Portfolio Characterization

Analyzing the Opportunity

“Portfolio characterization” simply means grouping properties or leases within the portfolio by common characteristics so standardized strategies can be developed for certain types of leases.  These strategies are aligned with the likelihood of a successful negotiation and thus are realistic and achievable.  Portfolio characteristics that can be used to identify specific green leasing strategies are as follows:

Size of Leases as percent of Total Rentable Space in Building – The size of the lease in relation to the total building size is indicative of the amount of influence a single tenant is likely to have in decisions about building retrofits and operation and maintenance issues.  In these instances – where the tenant is the majority tenant of the building - the greening opportunity is greatest and the most stringent criteria should be used in establishing green objectives.

Lease Term – The longer the lease term the more feasible investments in building upgrades become due to the ability for the investor to recoup their initial capital costs.
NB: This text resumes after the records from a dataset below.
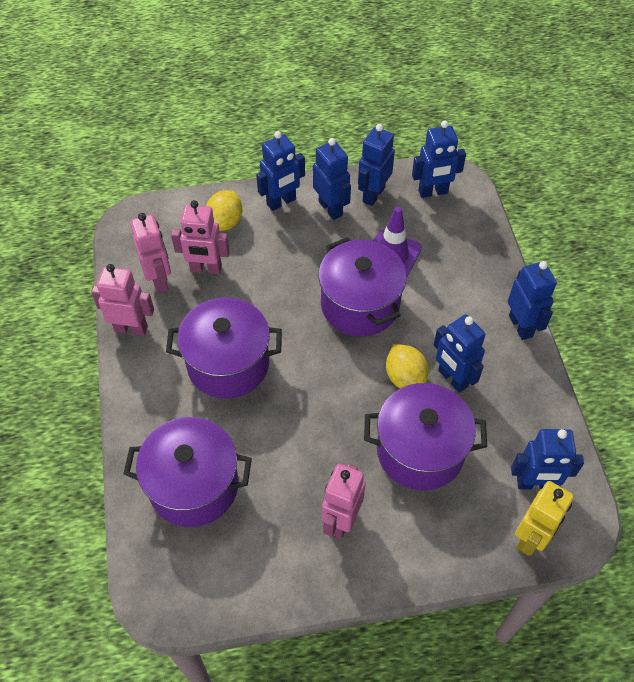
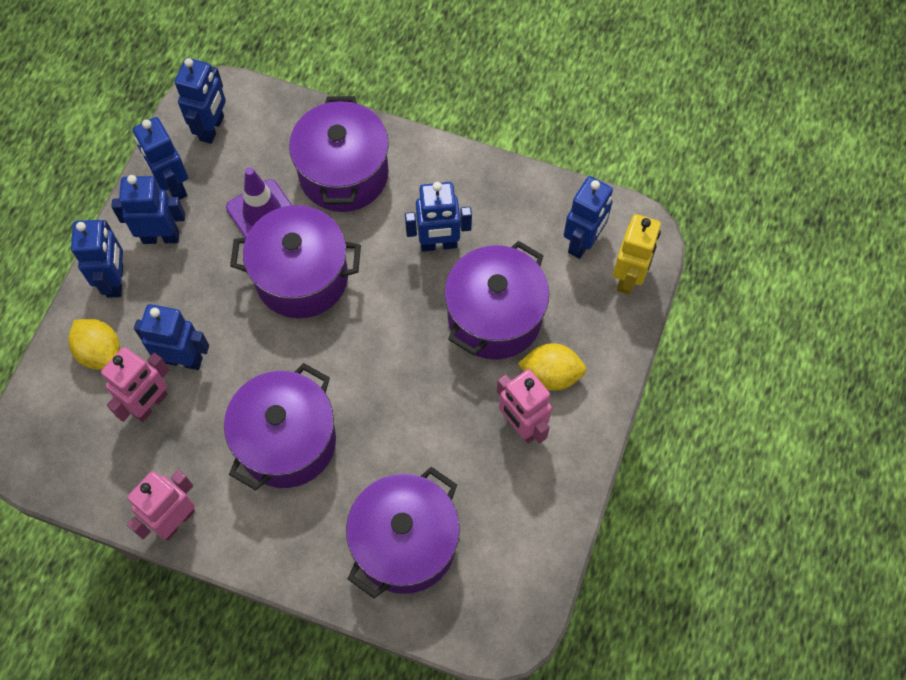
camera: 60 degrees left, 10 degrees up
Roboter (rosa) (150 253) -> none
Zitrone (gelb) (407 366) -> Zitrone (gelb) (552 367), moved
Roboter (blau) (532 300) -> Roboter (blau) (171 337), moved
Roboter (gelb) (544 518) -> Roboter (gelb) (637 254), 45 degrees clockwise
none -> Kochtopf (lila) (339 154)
Many green building upgrades related to core and shell improvements have higher payback periods than interior upgrades (lights and controls), and thus are typically only attractive to tenants and landlords who take more of a life cycle cost approach. Instances where leases have terms longer than 10 years are potential candidates for more comprehensive sustainability options.
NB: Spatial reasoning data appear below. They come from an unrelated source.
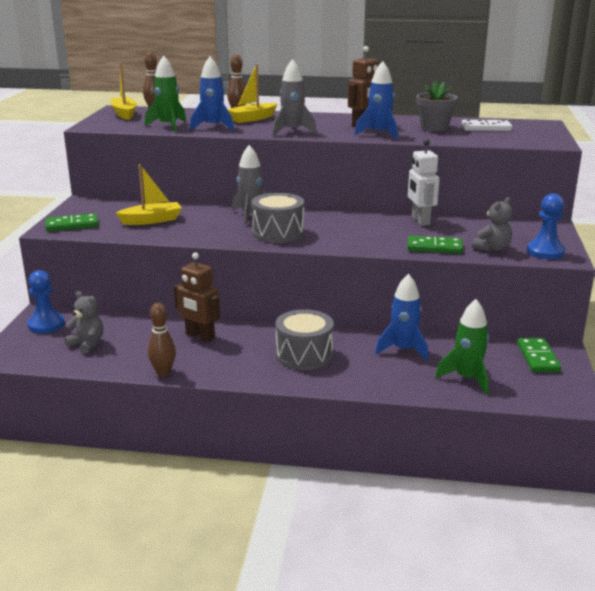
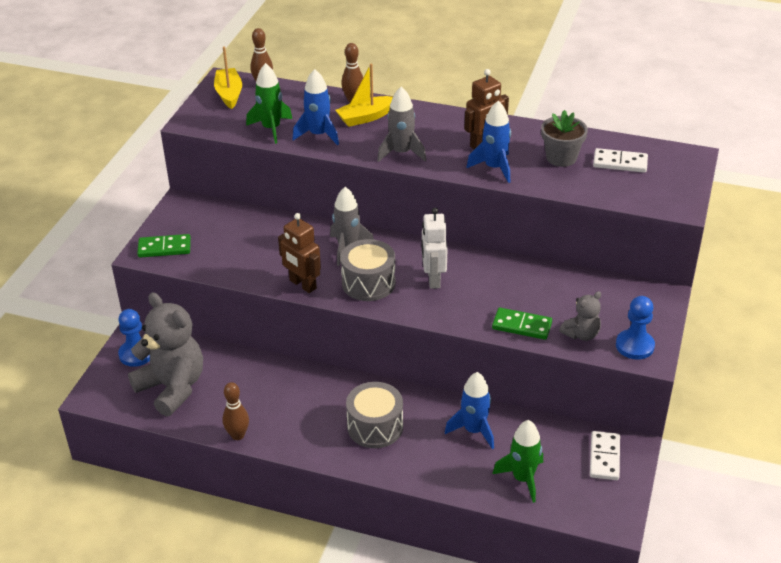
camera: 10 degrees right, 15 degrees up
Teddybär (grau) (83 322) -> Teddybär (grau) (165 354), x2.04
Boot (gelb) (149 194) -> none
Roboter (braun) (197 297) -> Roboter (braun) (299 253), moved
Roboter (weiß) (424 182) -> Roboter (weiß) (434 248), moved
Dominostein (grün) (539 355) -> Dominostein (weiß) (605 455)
Year Building was Placed In-Service – The vintage of a building is a general indicator of energy and water efficiency. Depending on the landlord’s maintenance practices, older buildings would likely have more greening opportunities and thus should have specific criteria related to commissioning and technology upgrades when developing specific goals and objectives for these sites.

Lease Structure – Lease structure, or the type of operating expense clause, is an important indicator of the type of green leasing strategy that should be undertaken.  As discussed earlier in this paper, the lease’s structure defines the responsibilities for paying the operating expenses, including utilities.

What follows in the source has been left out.